HW1-Regression


  • 目标:用深度神经网络(DNN)解决一个回归问题,了解训练基础DNN的技巧
  • 任务描述: 给定美国特定州过去三天有关COVID-19的调查,然后预测第3天新检测阳性病例的百分比

导入一些包

# PyTorch
import torch
import torch.nn as nn
from torch.utils.data import Dataset, DataLoader

# For data preprocess
import numpy as np
import csv
import os

# For plotting
import matplotlib.pyplot as plt

myseed = 42069  # set a random seed for reproducibility
torch.backends.cudnn.deterministic = True
torch.backends.cudnn.benchmark = False
np.random.seed(myseed)
torch.manual_seed(myseed)
if torch.cuda.is_available():
    torch.cuda.manual_seed_all(myseed)

定义一些函数

def get_device():
    ''' Get device (if GPU is available, use GPU) '''
    return 'cuda' if torch.cuda.is_available() else 'cpu'

def plot_learning_curve(loss_record, title=''):
    ''' Plot learning curve of your DNN (train & dev loss) '''
    total_steps = len(loss_record['train'])
    x_1 = range(total_steps)
    x_2 = x_1[::len(loss_record['train']) // len(loss_record['dev'])]
    plt.figure(figsize=(6, 4))
    plt.plot(x_1, loss_record['train'], c='tab:red', label='train')
    plt.plot(x_2, loss_record['dev'], c='tab:cyan', label='dev')
    plt.ylim(0.0, 5.)
    plt.xlabel('Training steps')
    plt.ylabel('MSE loss')
    plt.title('Learning curve of {}'.format(title))
    plt.legend()
    plt.show()


def plot_pred(dv_set, model, device, lim=35., preds=None, targets=None):
    ''' Plot prediction of your DNN '''
    if preds is None or targets is None:
        model.eval()
        preds, targets = [], []
        for x, y in dv_set:
            x, y = x.to(device), y.to(device)
            with torch.no_grad():
                pred = model(x)
                preds.append(pred.detach().cpu())
                targets.append(y.detach().cpu())
        preds = torch.cat(preds, dim=0).numpy()
        targets = torch.cat(targets, dim=0).numpy()
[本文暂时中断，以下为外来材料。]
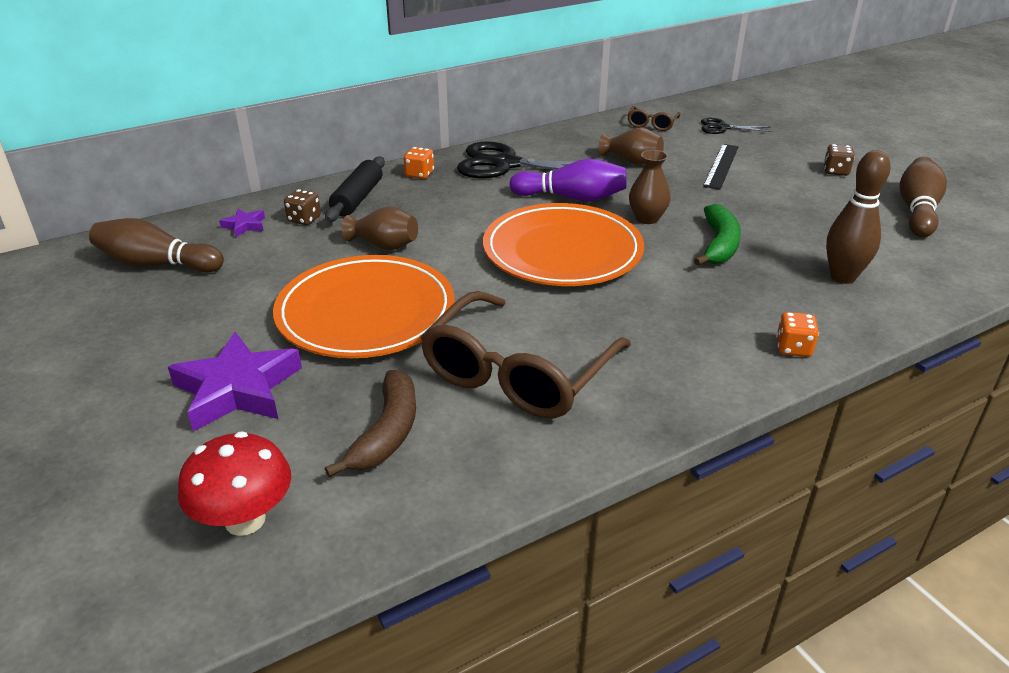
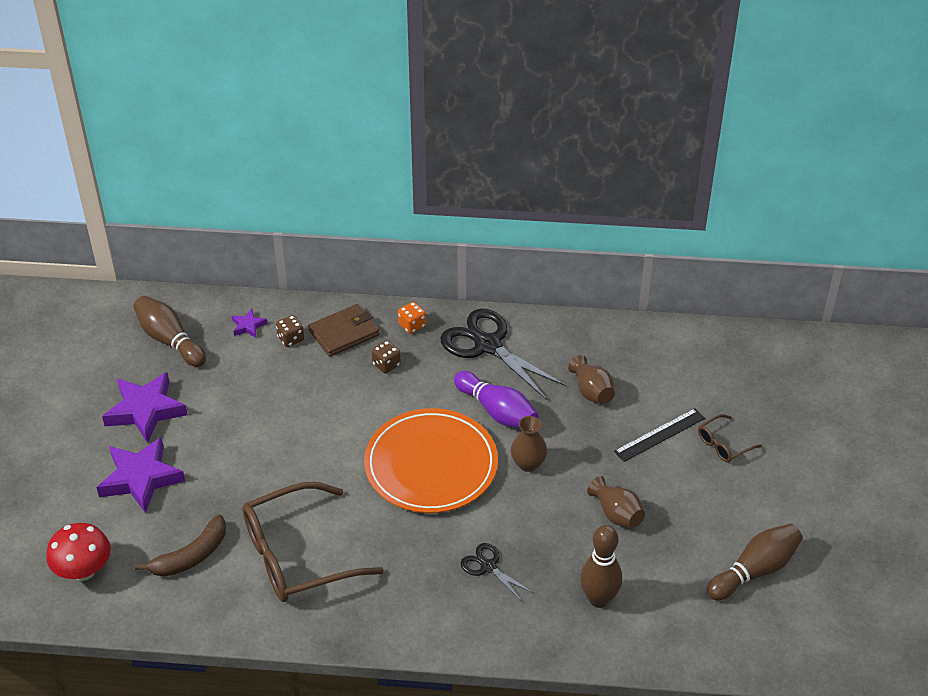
camera: 35 degrees right, 10 degrees up
(182, 329) = (145, 410): none -> purple star
(357, 198) = (344, 333): black rolling pin -> brown wallet
(366, 312) = (256, 454): orange plate -> none
(384, 245) = (319, 395): brown vase -> brown vase (616, 514)
(652, 124) = (665, 350): brown glasses -> brown glasses (723, 444)
(719, 245) = (548, 519): green banana -> none
(722, 128) = (723, 386): black scissors -> black scissors (488, 567)
(793, 348) = (483, 635): orange dice -> none
(835, 171) = (750, 491): brown dice -> brown dice (386, 364)

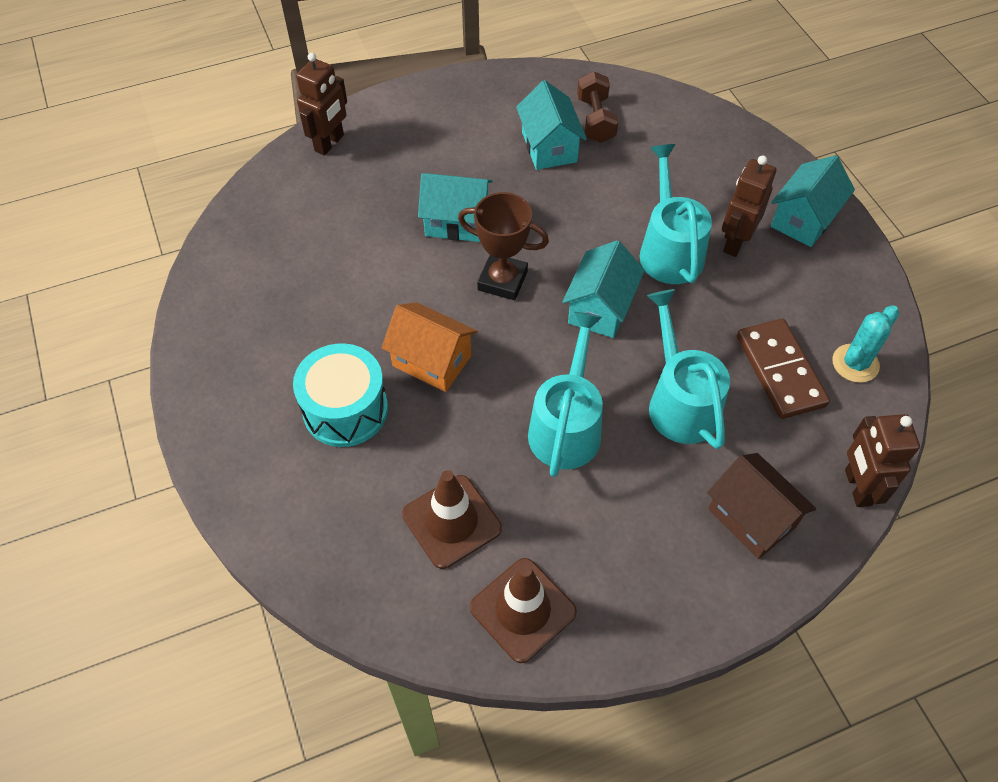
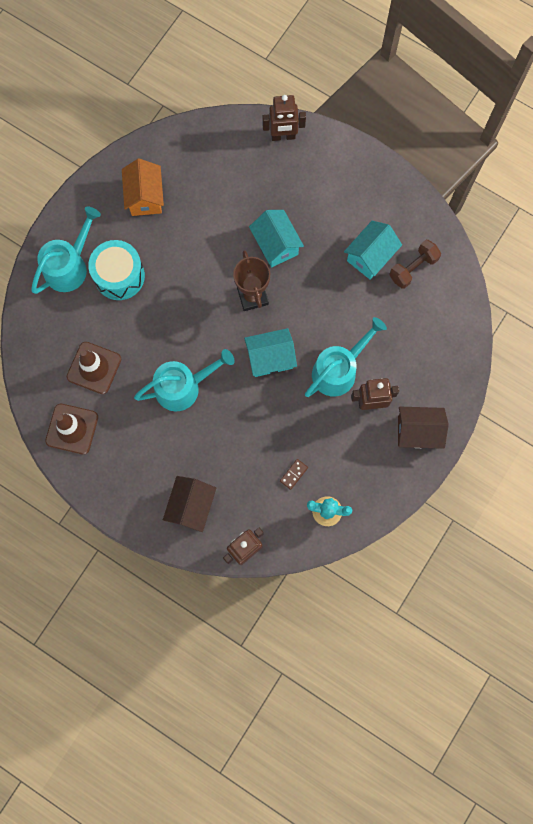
camera: 55 degrees right, 20 degrees up
(431, 361) = (176, 296): orange house -> orange house (145, 197)
(679, 401) = (237, 433): turquoise watering can -> turquoise watering can (70, 266)
(780, 371) = (293, 474): brown domino -> brown domino, size x0.43
(803, 219) = (417, 431): turquoise house -> brown house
    plt.figure(figsize=(5, 5))
    plt.scatter(targets, preds, c='r', alpha=0.5)
    plt.plot([-0.2, lim], [-0.2, lim], c='b')
    plt.xlim(-0.2, lim)
    plt.ylim(-0.2, lim)
    plt.xlabel('ground truth value')
    plt.ylabel('predicted value')
    plt.title('Ground Truth v.s. Prediction')
    plt.show()

数据预处理

有三种数据集:训练集、验证集和测试集

Dataset

这部分需要实现的功能如下:

  • 读取.csv文件,将covid.train.csv划分为训练集和验证集
  • 提取数据特征,并进行归一化处理
class COVID19Dataset(Dataset):
    ''' 用于加载并对COVID19数据集进行预处理'''
    def __init__(self, path, mode='train', target_only=False):
        self.mode = mode
        
        # 读取数据为numpy arrays格式
        with open(path, 'r') as fp:
            data = list(csv.reader(fp))
            data = np.array(data[1:])[:, 1:].astype(float)   # 不读取行列的注释
        
        if not target_only:                          
            feats = list(range(93))                 # 考虑所有影响因素
        else:                                      # 作业实现部分
            # TODO: Using 40 states & 2 tested_positive features (indices = 57 & 75)
            feats = list(range(40))
            feats.append(57)
            feats.append(75)
        
        if mode == 'test':
            # 测试数据
            # data: 893 x 93 (40 states + day 1 (18) + day 2 (18) + day 3 (17))
            data = data[:, feats]
            self.data = torch.FloatTensor(data)        
        else:
            # 训练数据,用于划分训练集和验证集
            # data: 2700 x 94 (40 states + day 1 (18) + day 2 (18) + day 3 (18))
            target = data[:, -1]
            data = data[:, feats]
            
            # 将训练数据划分为训练集和测试集(9 : 1)
            if mode == 'train':
                indices = [i for i in range(len(data)) if i % 10 != 0]
            elif mode == 'dev':
                indices = [i for i in range(len(data)) if i % 10 == 0]
            
            # 将数据转成tensors格式
            self.data = torch.FloatTensor(data[indices])
            self.target = torch.FloatTensor(target[indices])
        
        # 归一化处理(你可以尝试将这部分去除,看结果会变成什么样子)
        self.data[:, 40:] = \
            (self.data[:, 40:] - self.data[:, 40:].mean(dim=0, keepdim=True)) \
            / self.data[:, 40:].std(dim=0, keepdim=True)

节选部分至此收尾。